Stürner, pur inserendosi nel solco degli storici tradizionali tutti impegnati a sostenere le ragioni di Federico, attenua – ed è la prima volta – il giudizio sui torti di Enrico. Imputa a quest’ultimo una «percezione troppo ottimistica dei propri spazi di azione» e gli muove l’accusa «politica» di non aver tranquillizzato – con la mutevolezza delle sue prese di posizione – la borghesia cittadina ma soprattutto, nella collaborazione che ebbe con i principi dell’impero, di aver parteggiato per coloro che era evidente prima o poi sarebbero entrati in conflitto con la causa sveva, mettendosi in urto con quelli che erano destinati a restare fedeli alla sua famiglia. Ma il libro contiene rilievi anche per il padre. «Da parte sua» sostiene Stürner «Federico non facilitò certo le cose, pretendendo dal figlio, senza avere con lui rapporti o vincoli personali, la sottomissione al comandamento che ingiungeva l’obbedienza al padre, ossia un atto tanto infantile quanto formale: per risvegliare nel figlio il senso di un simile dovere e al contempo conquistarlo alla propria concezione politica, avrebbe dovuto offrirgli un’attenzione paterna continua, con parole e consigli personali. Se il figlio fallì per le sue debolezze caratteriali e per un’errata percezione delle possibilità di manovra della dignità regale tedesca, il padre mancò nel compito di trasmettere al figlio questa percezione.» Siamo solo agli inizi della revisione di quel rapporto tra padre e figlio, ma il riequilibrio di giudizio c’è ed è di sostanza.
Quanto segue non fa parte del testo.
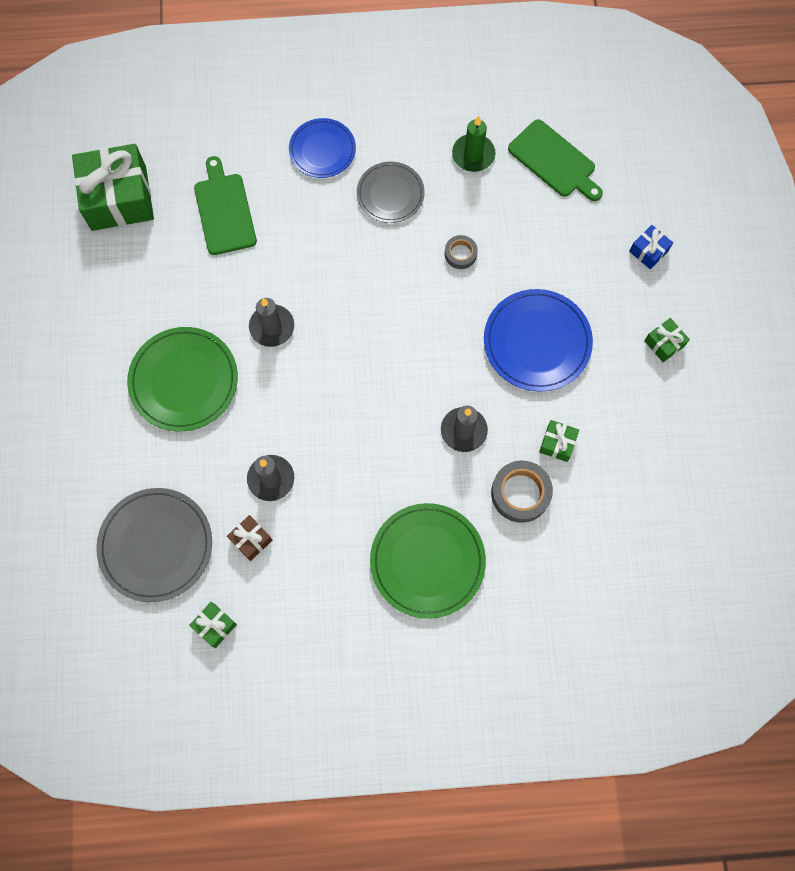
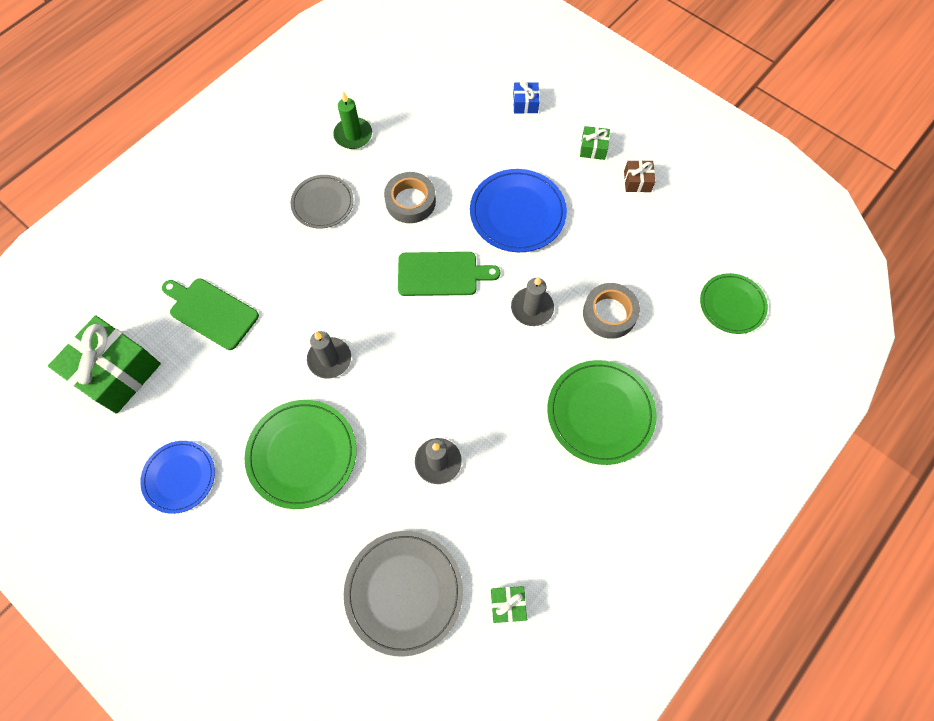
camera: 45 degrees left, 5 degrees down
(251, 540) = (469, 517): brown gift -> brown gift (637, 181)
(322, 150) = (244, 214): blue plate -> blue plate (179, 477)
(460, 254) = (410, 201): grey tape -> grey tape, size x1.71
(554, 161) = (410, 98): green cutting board -> green cutting board (441, 274)
(557, 443) = (597, 262): green gift -> none
(631, 583) = (732, 305): none -> green plate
Dante Alighieri e il digiuno del conte Ugolino

Nel XXXIII canto dell’Inferno Dante Alighieri fu spietato con la città di Pisa fino ad augurarsi che l’Arno la inondasse e tutti i cittadini morissero annegati. Ma, poche terzine dopo, lo fu altrettanto con Genova e soprattutto con i Genovesi, spingendosi ad auspicare che fossero «del mondo spersi». A suo modo, l’autore della Divina Commedia fu dunque equidistante in merito al conflitto che aveva contrapposto Genova e Pisa nel Duecento, secolo in cui, quasi per intero, la posta in gioco tra le due città di mare era stata l’egemonia nelle acque del Tirreno. Precedentemente, a dire il vero, Genova e Pisa si erano sostenute l’un l’altra nella difesa dagli assalti saraceni che avevano conosciuto l’apice con la devastazione del porto genovese (934-935), quando – come riferisce Liutprando di Cremona – i nordafricani piombarono a più riprese sulla città, uccidendo quasi tutti gli uomini dopo aver saccheggiato le chiese. Pisa fu poi aggredita dai predoni «mori», ma in modo meno violento, nel 1005 e nel 1011. Verso la fine dell’XI secolo i corsari arabi si fecero meno aggressivi e tra le due città iniziò l’era della breve pace e della lunga competizione. Competizione ogni anno più accesa, fino allo scontro finale che è oggetto dell’interessantissimo libro di Antonio Musarra 1284. La battaglia della Meloria.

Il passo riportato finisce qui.